Moroccan Style Pasta Salad

Moroccan Style Antipasto Salad

Photo © Christine Benlafquih

This antipasto-style pasta salad gets a Moroccan twist with ingredients common in Morocco – cured meat, olives, Edam cheese, and veggies – and an easy cooked vinaigrette that takes just minutes to prepare. Use my suggestions below, or personalize the salad with up to 3 1/2 cups of your own additions such as marinated artichokes, pimientos, black olives, mushrooms, cooked baby carrots or cauliflower or broccoli florets.

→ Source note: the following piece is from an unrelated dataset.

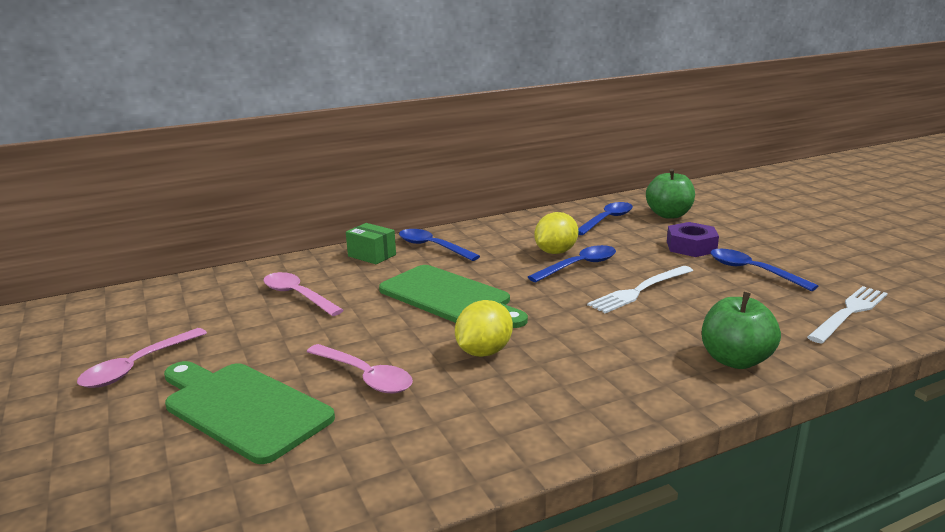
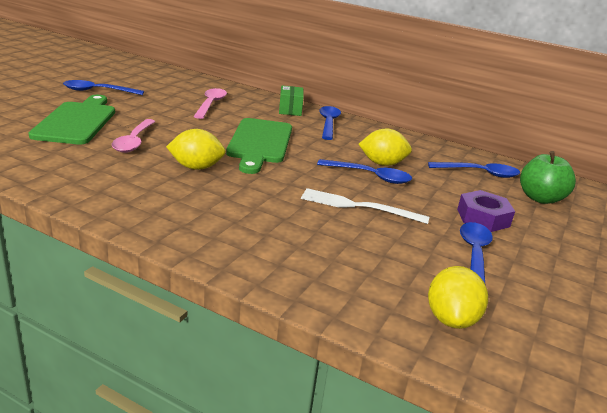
camera: 50 degrees right, 5 degrees up
(138, 366) = (98, 91): pink spoon -> blue spoon
(735, 360) = (281, 263): green apple -> none
(849, 313) = (451, 319): white fork -> yellow lemon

Allow chilling time before serving. The tri-colored pasta salad is intended as a side dish, but you may find yourself eating enough of it to make it your main course!

Prep Time: 20 minutes

Cook Time: 10 minutes

Chilling Time: 3 hours

Total Time: 3 hours, 30 minutes

Yield: Serves 8 as a side.

Ingredients:

  • ----- For the Pasta Salad -----
  • 500 g (1 lb.) tri-colored rotini (spiral) pasta
  • 1 cup salami or saucisson, cut into very thin sticks
  • 1 cup Edam cheese (or other variety), cut into tiny cubes or grated
  • 1 colored bell pepper, finely chopped or cut into thin sticks
  • 1/2 cup sliced green olives
  • 1/2 cup corn
  • ----- For the Vinaigrette -----
  • 2/3 cup vinegar
  • 2/3 cup olive oil
  • 1 small onion, finely chopped
  • 3 cloves of garlic, partially crushed but not pressed
  • 2 teaspoons dried za'atar or oregano
  • 1 1/2 teaspoons sugar
  • 1 teaspoon salt
  • 1/4 teaspoon cayenne pepper (optional)

Preparation:

Cook the pasta al dente according to the package directions. Drain the pasta, rinse with cold water, and leave it to cool and drain completely in a colander.

While the pasta is cooking, make the dressing. Place the vinaigrette's ingredients in a small saucepan and bring to a boil. Reduce the heat and simmer the dressing for 5 minutes, stirring occasionally. Remove the partially crushed garlic cloves and set the dressing aside to cool.

Transfer the cooled pasta to a large bowl and add the salami, cheese, olives, peppers and corn (or add your own ingredients – up to 3 1/2 cups). Pour the vinaigrette over the salad and stir gently to mix. Cover, and leave the pasta salad to marinate in the fridge for several hours or overnight.

Stir the salad before serving.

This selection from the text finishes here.